La membrana que lo aislaba se fracturó en febrero de 1984. El joven filólogo vasco, que nació en 1959, el mismo año en que se formó la ETA (Euskadi Ta Askatasuna), supo en el preciso instante en que se enteró que habían asesinado al senador Enrique Casas, del Partido Socialista de Euskadi, a quien conocía personalmente, que había perdido la inocencia. “Me golpeó mucho ese asesinato, sentí que se rompió la membrana, me sentí directamente agredido. La historia me salpicaba de lleno; era imposible estar en una sociedad donde se cometen continuos actos de violencia y no enterarse”, recuerda el escritor Fernando Aramburu, que hoy a las 19 presentará su novela Patria (Tusquets) en la Biblioteca Nacional (Agüero 2502). No es una ficción sobre el terrorismo vasco, sino sobre las heridas más profundas y sin cauterizar que produjo la lucha armada de ETA en dos familias amigas de un pequeño pueblo vasco: las parejas encabezadas por Bittori y Txato, empresario asesinado por la ETA una tarde de lluvia, a pocos metros del portal de su casa, y Miren y Joxian, los padres de Gorka, Arantxa y Joxe Mari, terrorista encarcelado, condenado a 126 años de prisión.

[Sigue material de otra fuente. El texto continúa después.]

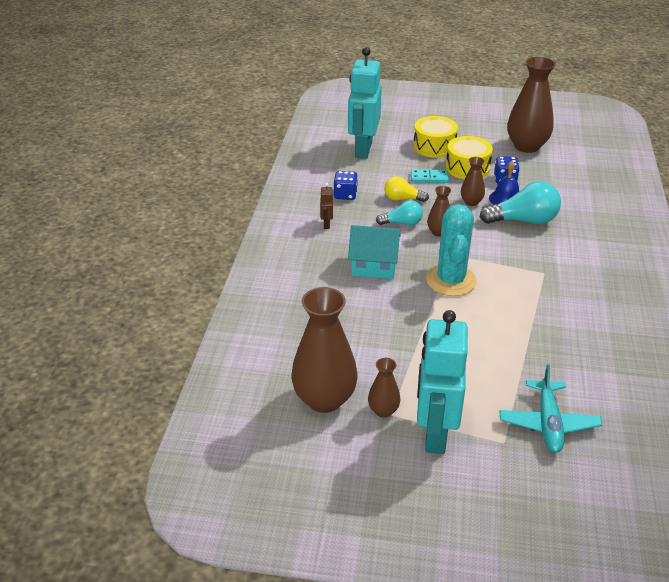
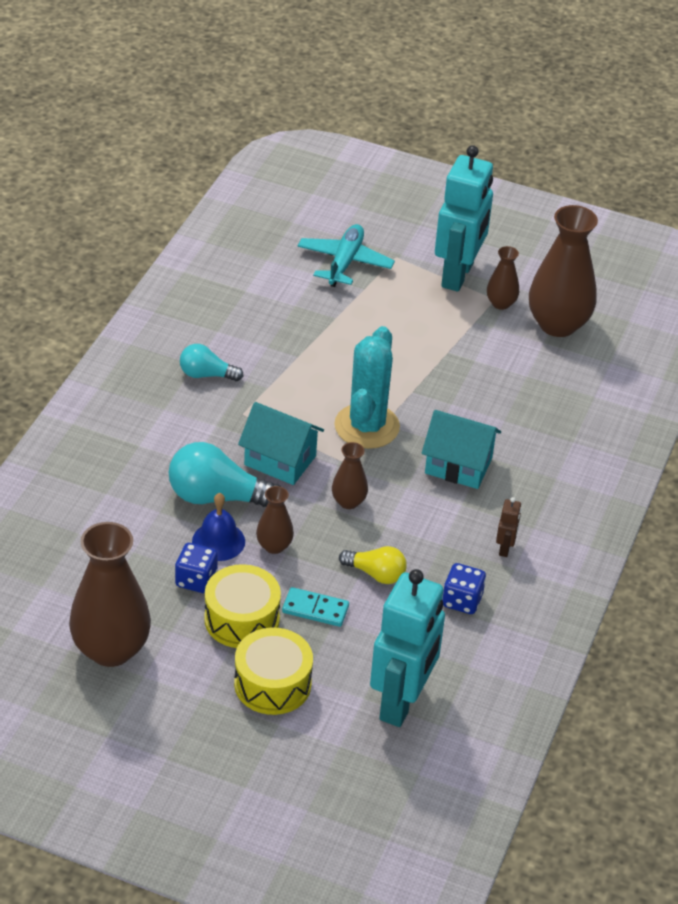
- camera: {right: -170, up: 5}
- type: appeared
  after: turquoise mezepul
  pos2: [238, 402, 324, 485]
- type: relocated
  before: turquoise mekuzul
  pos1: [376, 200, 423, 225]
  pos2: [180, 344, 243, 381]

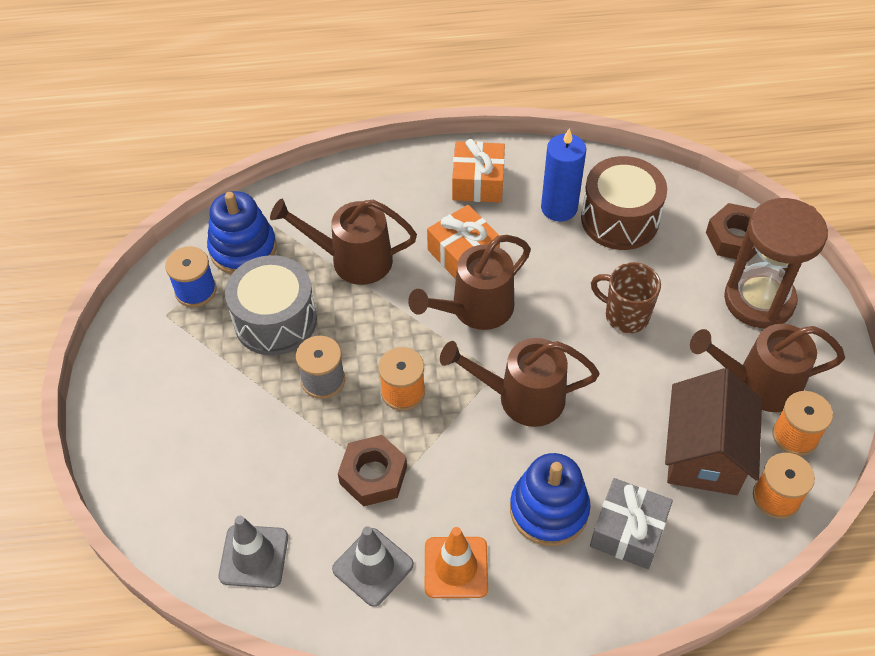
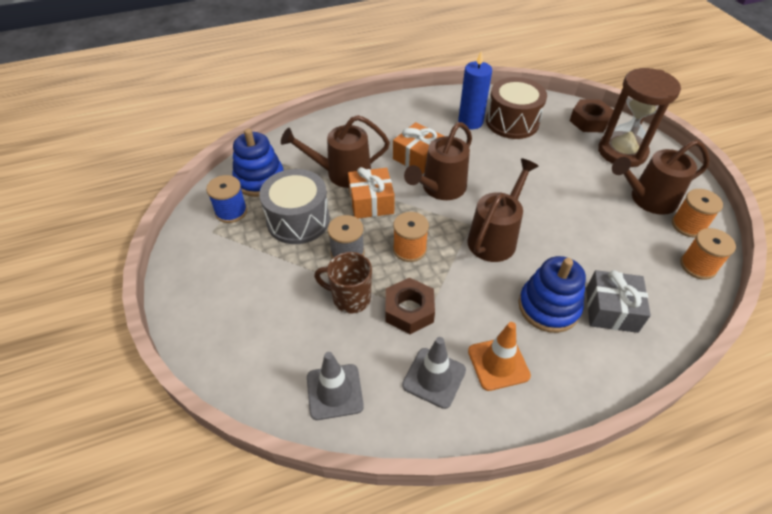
- camera: {right: -15, up: -5}
- type: missing
  before: brown mezepul
  pos1: [665, 368, 762, 495]
- type: relocated
  before: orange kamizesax
  pos1: [452, 139, 505, 203]
  pos2: [348, 167, 395, 219]
- type: relocated
  before: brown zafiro
  pos1: [591, 262, 661, 333]
  pos2: [314, 252, 372, 314]
- type: spun
  before: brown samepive
  pos1: [440, 338, 599, 427]
  pos2: [467, 158, 539, 262]
  turn: 135

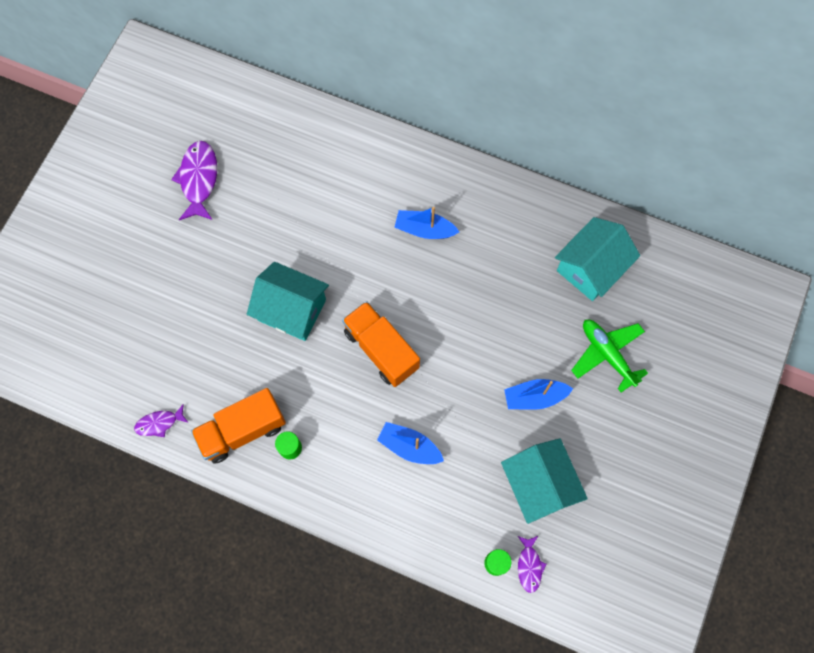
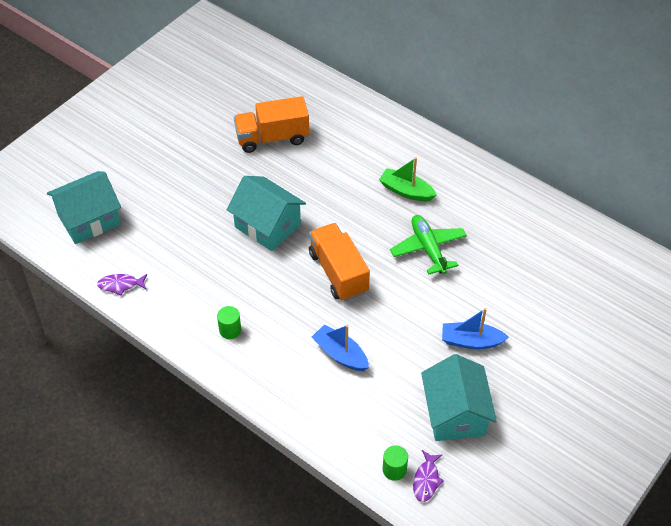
- camera: {right: 15, up: -20}
- type: missing
  before: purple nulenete
  pos1: [171, 141, 217, 220]
- type: relocated
  before: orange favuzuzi
  pos1: [191, 388, 286, 464]
  pos2: [234, 96, 309, 153]
- type: relocated
  before: turquoise mezepul
  pos1: [555, 217, 640, 301]
  pos2: [47, 171, 121, 244]
- type: relocated
  before: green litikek
  pos1: [571, 320, 648, 392]
  pos2: [390, 215, 467, 274]
- type: colour
  before: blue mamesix
  after: green mamesix
  pos1: [395, 207, 459, 239]
  pos2: [379, 157, 437, 201]

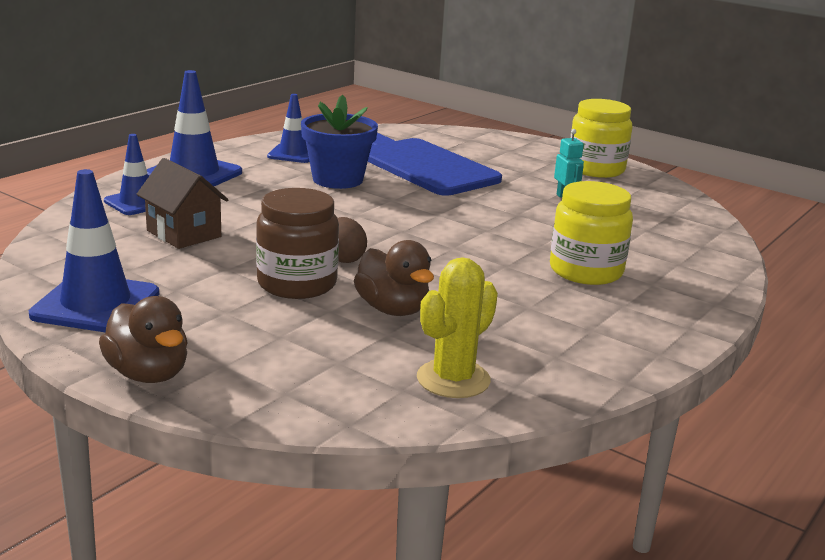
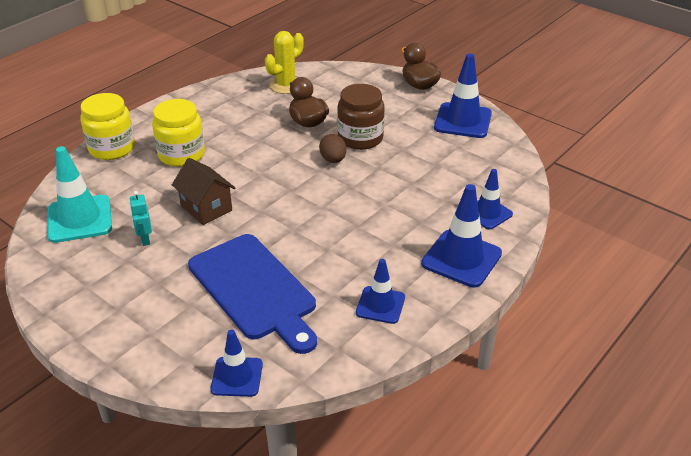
- camera: {right: -175, up: 15}
- type: missing
  before: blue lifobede
  pos1: [301, 95, 378, 189]
- type: appeared
  after: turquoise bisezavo
  pos2: [47, 146, 112, 243]
- type: appeared
  after: blue bisezavo
  pos2: [210, 330, 263, 397]
- type: relocated
  before: brown mezepul
  pos1: [136, 158, 229, 249]
  pos2: [172, 158, 235, 225]
- type: relocated
  before: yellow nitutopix
  pos1: [570, 99, 632, 178]
  pos2: [80, 93, 135, 160]

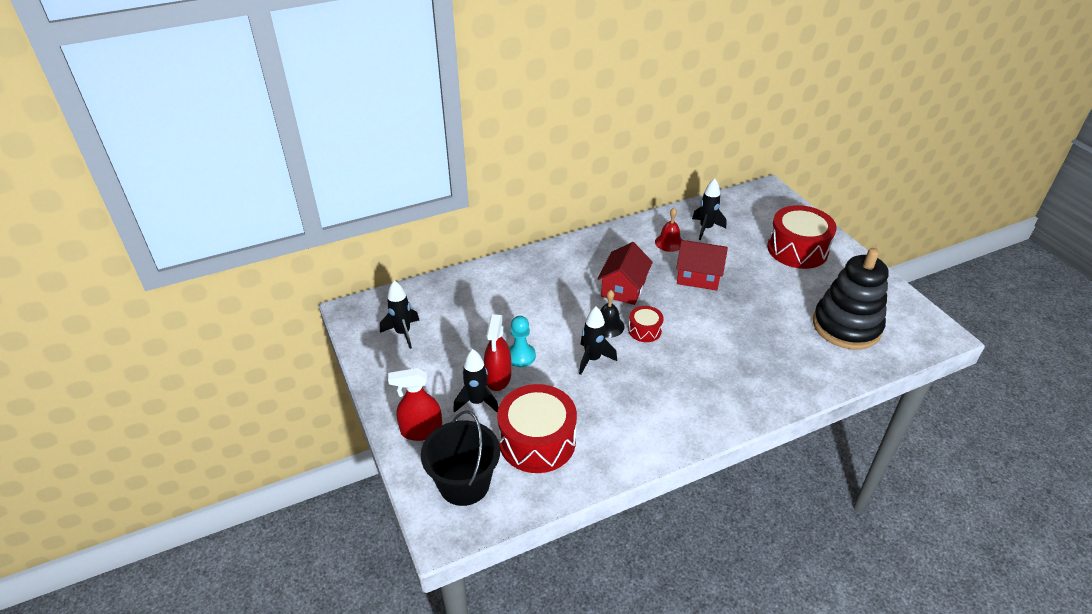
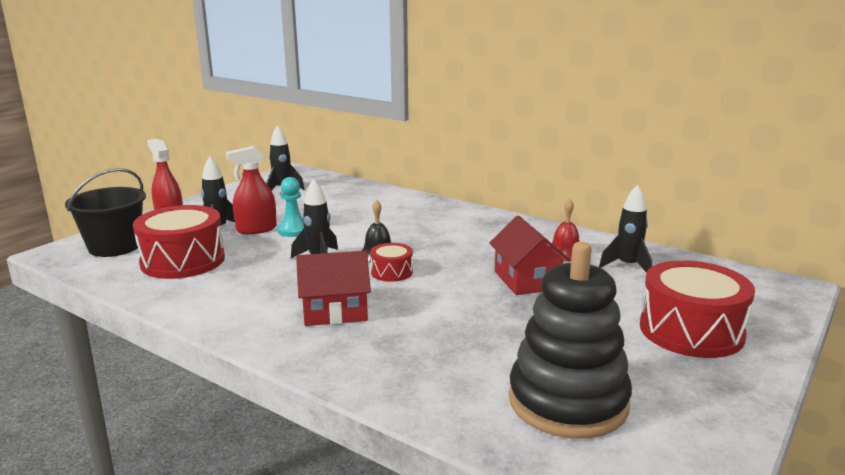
- camera: {right: 60, up: -20}
- type: relocated
  before: red mezepul
  pos1: [597, 242, 653, 305]
  pos2: [296, 251, 371, 326]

Aramburu –que en abril publicará su próximo libro, Autorretrato sin mí– repasa el fenómeno que generó Patria. Desde que se publicó en 2016 lleva vendidos en España más de 700.000 ejemplares en veintisiete ediciones y el productor Aitor Gabilondo está escribiendo los guiones de lo que será la primera serie española de la plataforma HBO. “Me consta que al principio algunas personas evitaron leer mi novela porque estaban cansadas de la ETA, porque les resultaba doloroso y no querían saber nada más. El éxito del libro es monstruoso, pero no tengo una fórmula. No me había ocurrido algo parecido hasta ahora. He oído decir que mi novela toca un nervio de la época, ese tipo de frases...”, cuenta el escritor en la entrevista con PáginaI12. “Hay una enorme necesidad social por este tipo de historias en las cuales un novelista muestra cómo repercuten en la vida diaria de los ciudadanos los hechos colectivos de su país. ¿Qué supone haber estado presente cuando ocurren ciertos hechos? ¿Qué se decía en los dormitorios? ¿Qué comía la gente? ¿Cómo se vestía? ¿Cómo soñaba? ¿Cómo sentía? ¿Cómo pensaba? La pregunta del cómo me parece capital. La ficción es la encargada de responder estas preguntas”. El escritor revela que en España Patria se ha convertido en un tema de conversación. “Me alegra mucho que las víctimas del terrorismo hayan acogido de una manera muy favorable mi novela. Traté de escribir el libro con cierta vibración humana y quizás esto ha llamado la atención. La novela toca el corazoncito de la gente”.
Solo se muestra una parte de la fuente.